Deuxièmement, il faudra accepter dans certains cas de faire appel aux fonds d'investissement en actions non cotées ("private equity"). La classe politique soupçonne en général ceux-ci de toutes sortes d'exactions pour engranger des profits rapides. Mais ils pourraient catalyser les changements de stratégie, d'organisation et de culture dont ont besoin certaines banques mal gérées, et ont encore les moyens d'investir des fonds très importants. La reprise d'une grande banque par des fonds d'investissement ne relève pas de la science-fiction : un tel scénario est actuellement à l'étude en Irlande, et des opérations similaires ont été menées avec succès au Japon et ailleurs après la crise asiatique.
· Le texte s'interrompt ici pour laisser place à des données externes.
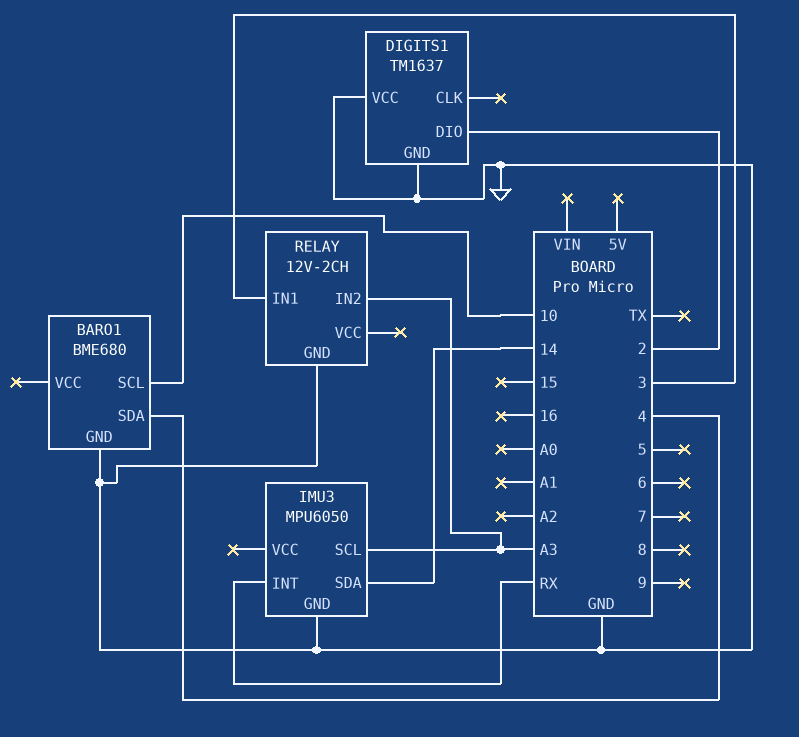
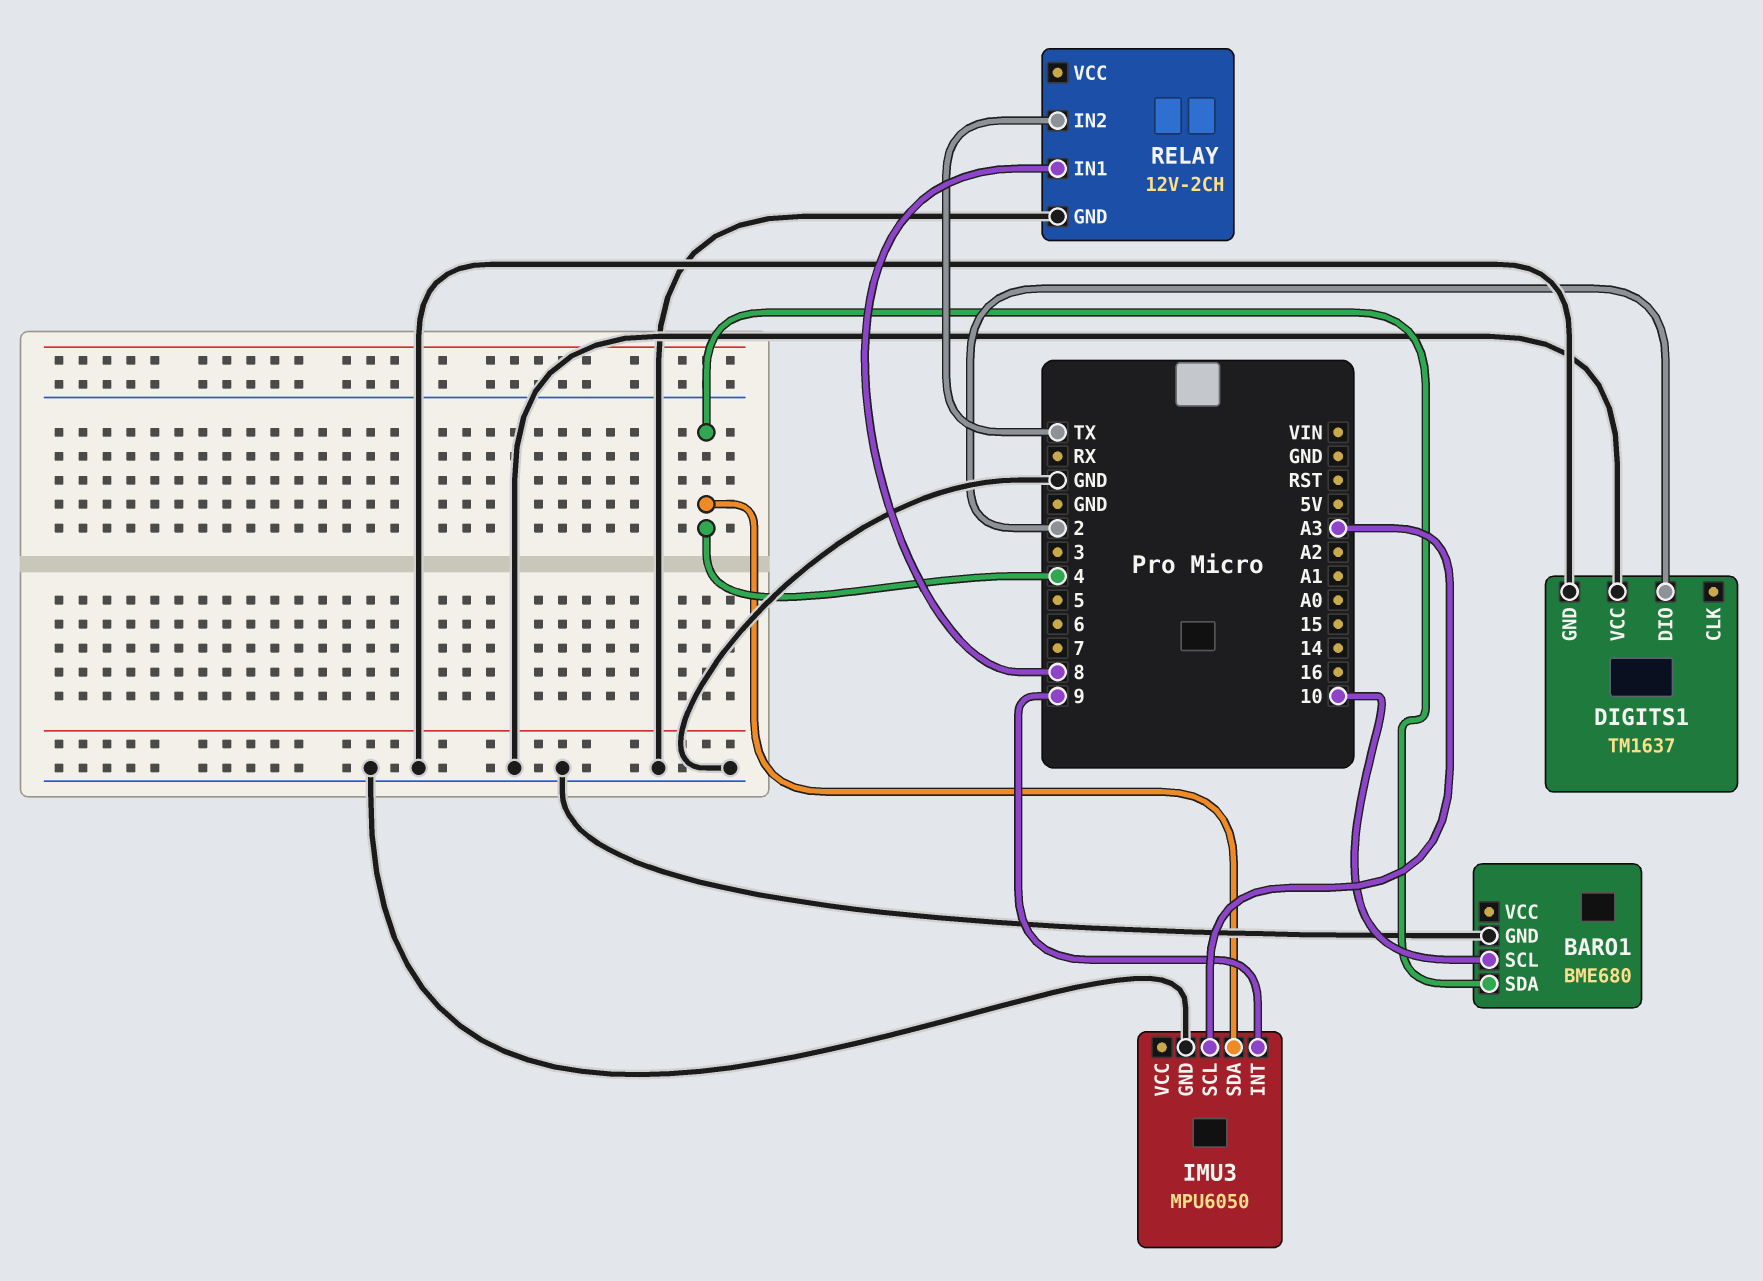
IMU3 pin INT: RX -> 9
IMU3 pin SDA: 14 -> 4
RELAY pin IN1: 3 -> 8
RELAY pin IN2: A3 -> TX

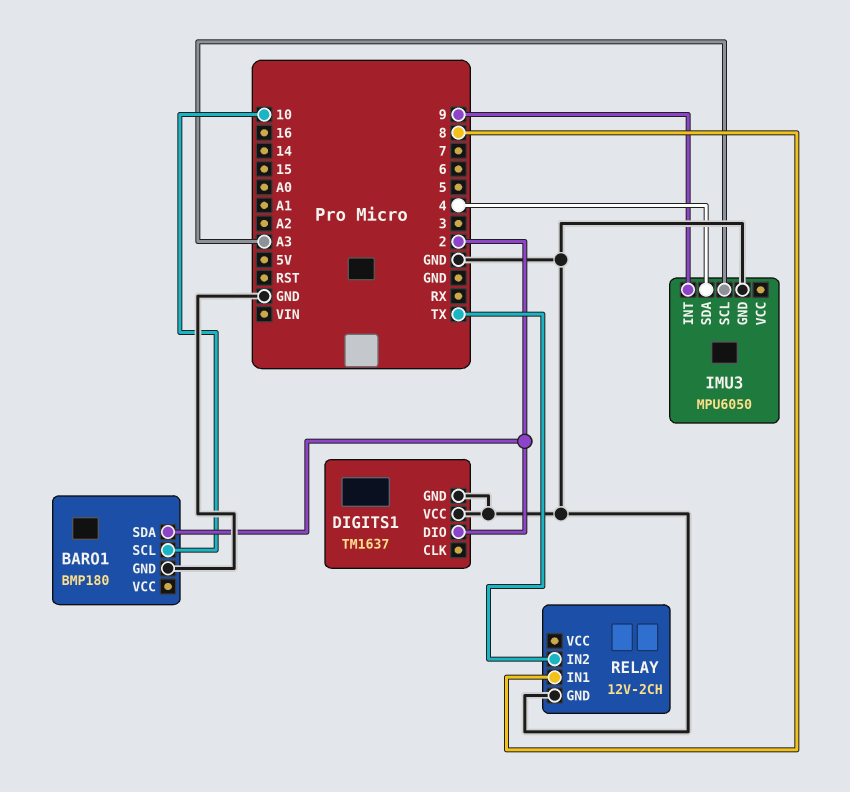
BARO1: BME680 -> BMP180
BARO1 pin SDA: 4 -> 2

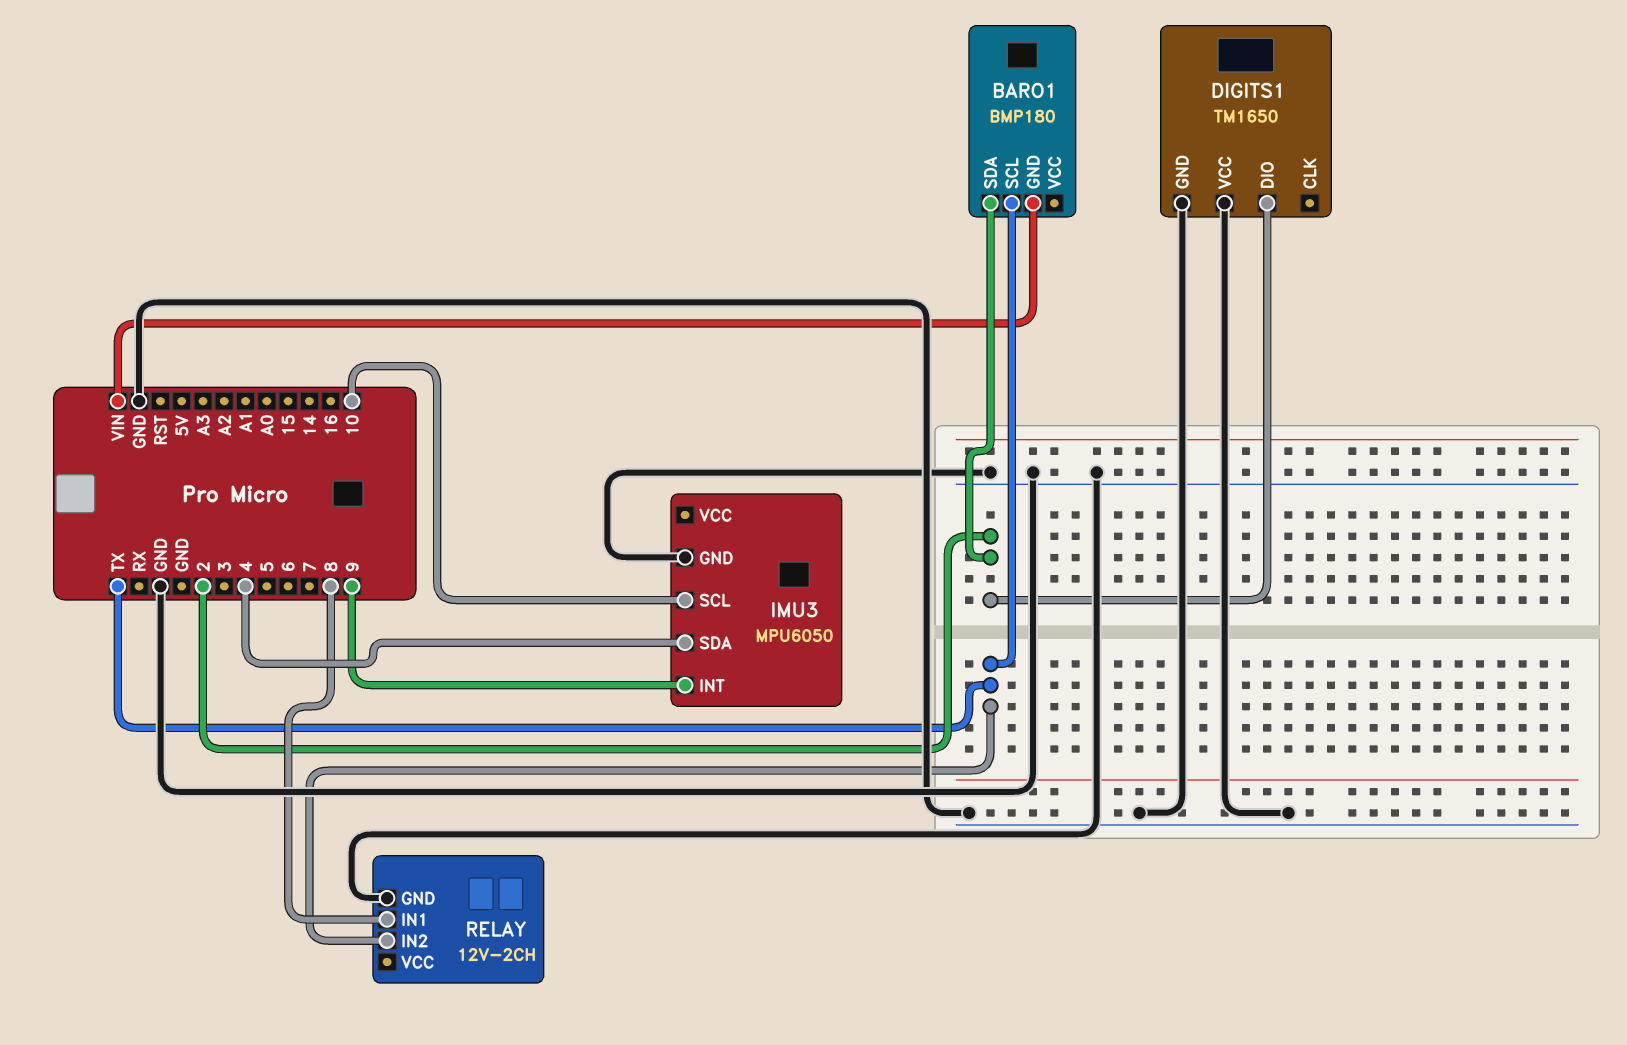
BARO1 pin GND: GND -> VIN
BARO1 pin SCL: 10 -> TX
DIGITS1: TM1637 -> TM1650
IMU3 pin SCL: A3 -> 10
Troisièmement, en l'absence d'autres options, l'Etat devra utiliser ses propres ressources, au-delà des titres super subordonnés actuellement utilisés en France. En dépit de leur inclusion dans les fonds propres réglementaires, ceux-ci restent un hybride entre dette et capitaux qui répond mal aux besoins de recapitalisation les plus sérieux ? sauf à en faire une subvention déguisée, ce qui serait non seulement contraire à nos engagements européens mais surtout inacceptable pour le contribuable. N'en déplaise aux états-majors bancaires, il faudra sans doute briser le tabou de la nationalisation, comme l'a déjà fait le Royaume-Uni que ses voisins continentaux seraient bien inspirés d'imiter sur ce point aussi.

Fusions bancaires transfrontalières, appel au "private equity", nationalisations : ces trois options forceraient nos gouvernants à renoncer à bien des préjugés, et à faire ?uvre d'une difficile pédagogie vis-à-vis de l'opinion. Le redémarrage du crédit à un horizon raisonnable est sans doute à ce prix.